11 agosto 2009

Cheiro do Ralo - 1ª Parte

Ontem, resolvi observar as pessoas sentadas nos bares. Sai de casa excessivamente curioso, um tanto ressentido, alguns diriam, desocupado, outros afirmariam. Entretanto, motivou-me uma teoria: o cheiro que as pessoas exalam. Não confundam a ideia com um mero perfume comprado em free-shop, ou aqueles vagabundos que à preço de banana arranjamos vários na Uruguaiana. Refiro-me àquilo que nasce das palavras, um cheiro de restos de lixo, vagando entre o imoral e o casto, passando pelo sagrado e tocando o profano. Encurtando o caminho: chorume.

Ainda não sabia onde, mas sabia o que queria. Sem carro, fui de táxi. Pedi ao motorista que me indicasse um restaurante ou bar ou qualquer lugar onde pudesse me sentar, comer decentemente e beber uma cerveja gelada. Como resposta, um sorriso, porque minha escolha era absolutamente vaga, poderíamos parar de Duque de Caxias ao Leblon. Pois bem: disse que gostaria era de ouvir as pessoas, esconder-me nas páginas de um livro para livremente recolher suas máscaras. Outra resposta sorridente: o senhor tem problemas?

Depois desta resposta, fiquei extremamente irritado e logo pedi para levar-me ao Lamas. Não sei se ele percebeu, mas retirei meu livrinho da mala e comecei a ler. Duvido que tenha pensado na possibilidade de eu tentar minha estratégia com ele, afinal de contas, estávamos a sós no carro.

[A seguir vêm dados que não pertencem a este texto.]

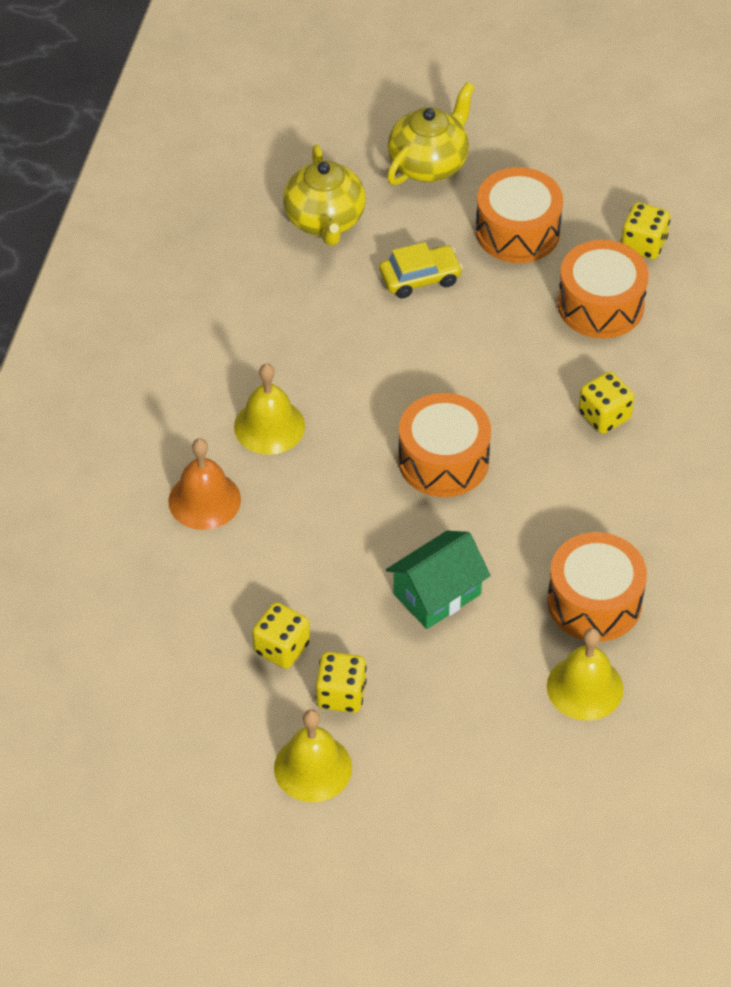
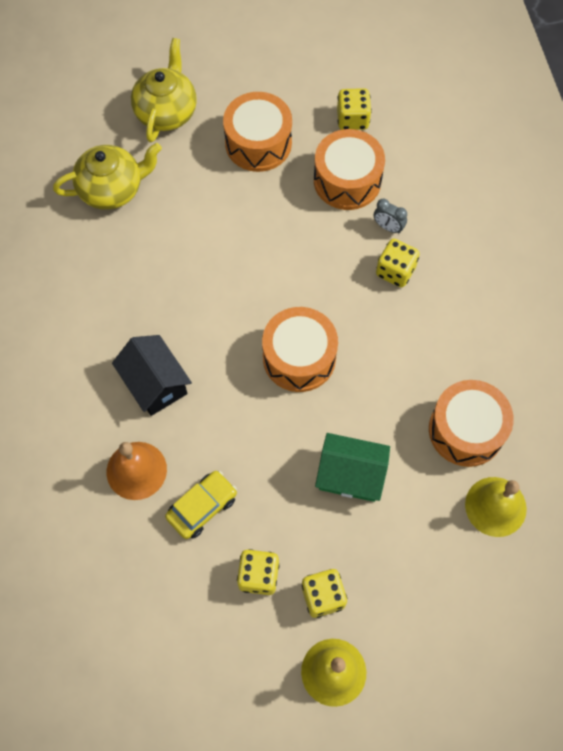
camera: 25 degrees left, 15 degrees up
(269, 426) = (155, 383): yellow bell -> black house
(325, 220) = (112, 189): yellow teapot -> yellow teapot turned 75 degrees counterclockwise
(420, 278) = (206, 210): yellow car -> yellow car (202, 507)
(437, 594) = (350, 475): green house -> green house turned 75 degrees clockwise
(621, 369) = (388, 227): none -> grey clock

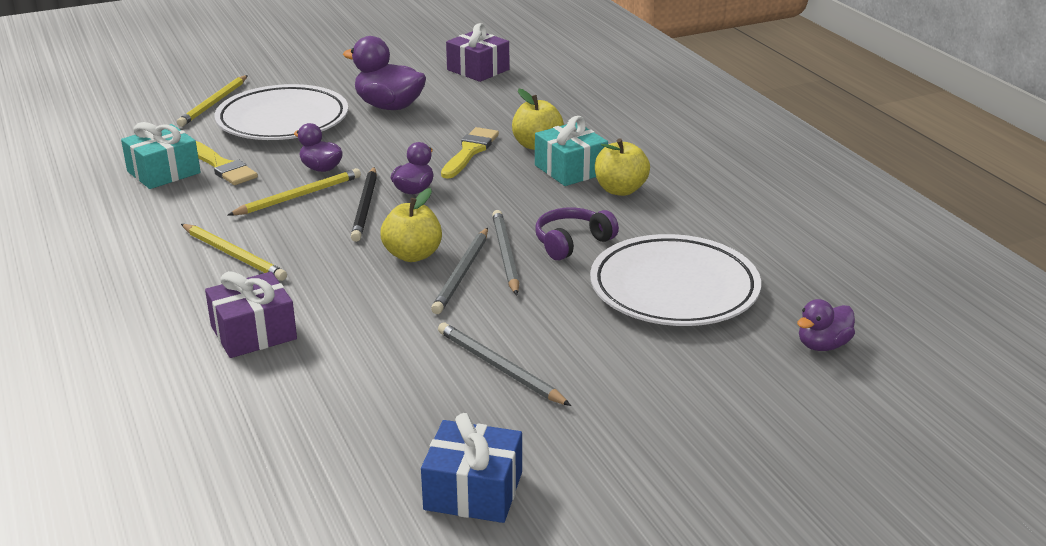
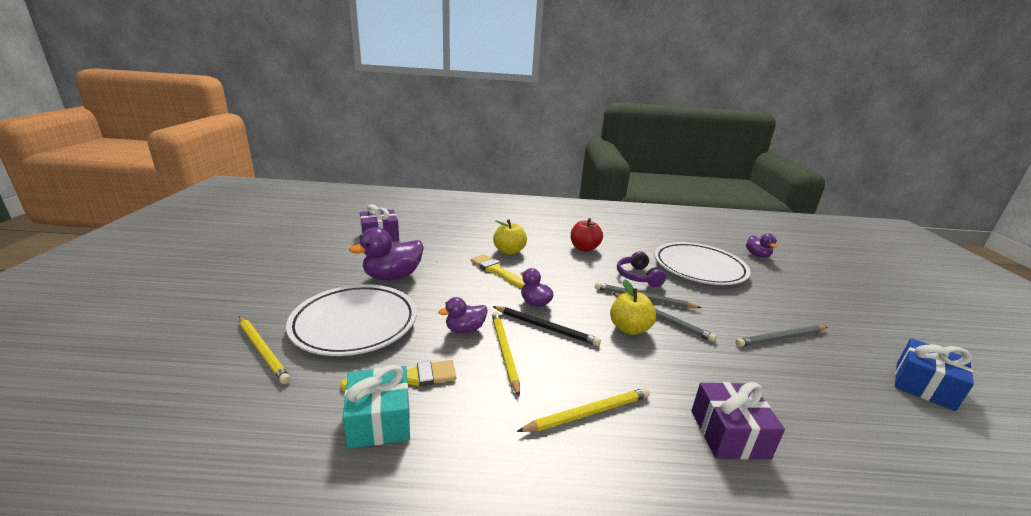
camera: 65 degrees left, 5 degrees down
(570, 169) = (549, 252): turquoise gift -> none
(620, 190) = (584, 248): yellow apple -> red apple

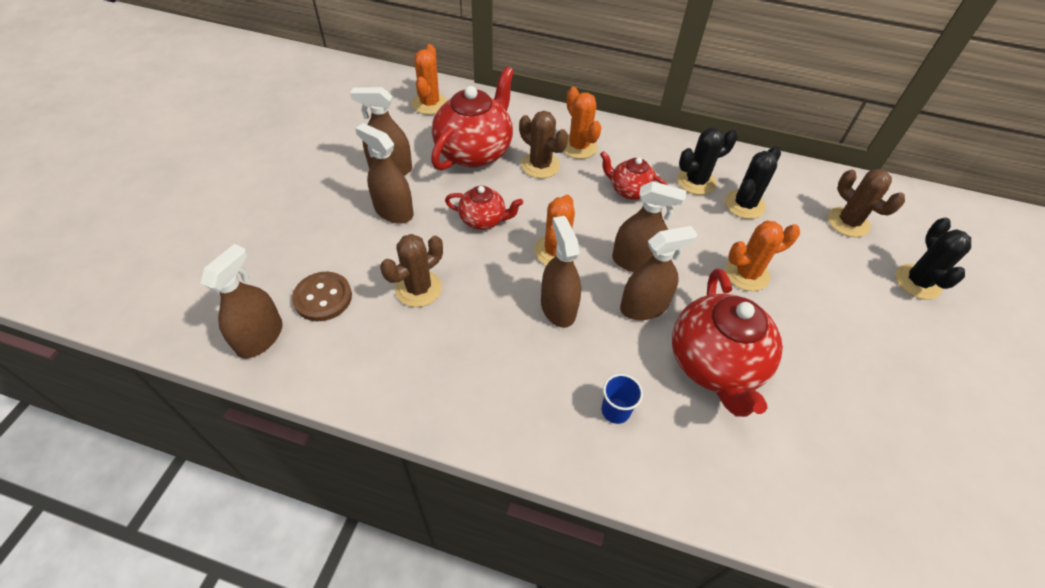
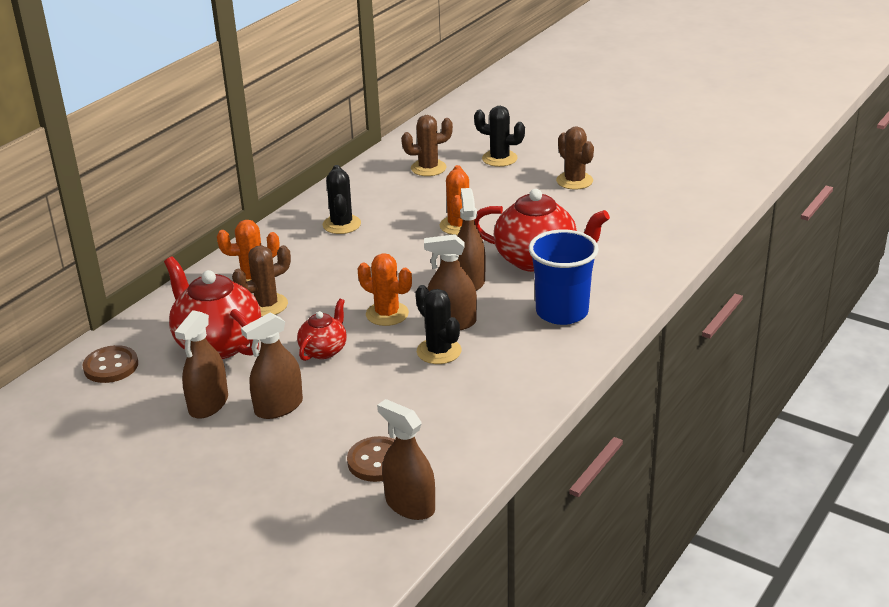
camera: 70 degrees left, 20 degrees down
(418, 288) = (394, 399): brown cactus -> brown cactus (574, 181)
(429, 104) = (111, 366): orange cactus -> brown button
(615, 410) = (562, 312): blue cup -> blue cup, size x2.18
(629, 190) = (332, 261): red teapot -> none
(636, 261) = (420, 274): brown spray bottle -> none
(744, 204) = (383, 208): black cactus -> black cactus (439, 351)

Reconheço que aos olhos do leitor minha atitude se aproxima da vida dos solitários, que andam pelas ruas, lembrando dos amores passados, das escolhas sem sucesso e, sobretudo, das atitudes que poderiam, mas não foram. Se é um engano, não cabe a mim dizer, mas digo assim mesmo: o que não é um engano para a vida do chorume?

Estive a ponto de abandonar o carro sem pagar pela corrida, mas, por um instante, um sopro de moralidade e sanidade mudou o rumo do vento que me lançava, quase à força, a entrar no bar e a ignorar que o táxi era minha responsabilidade. Quinze reais e vinte centavos, disse o motorista. Dei-lhe quinze, e virei as costas.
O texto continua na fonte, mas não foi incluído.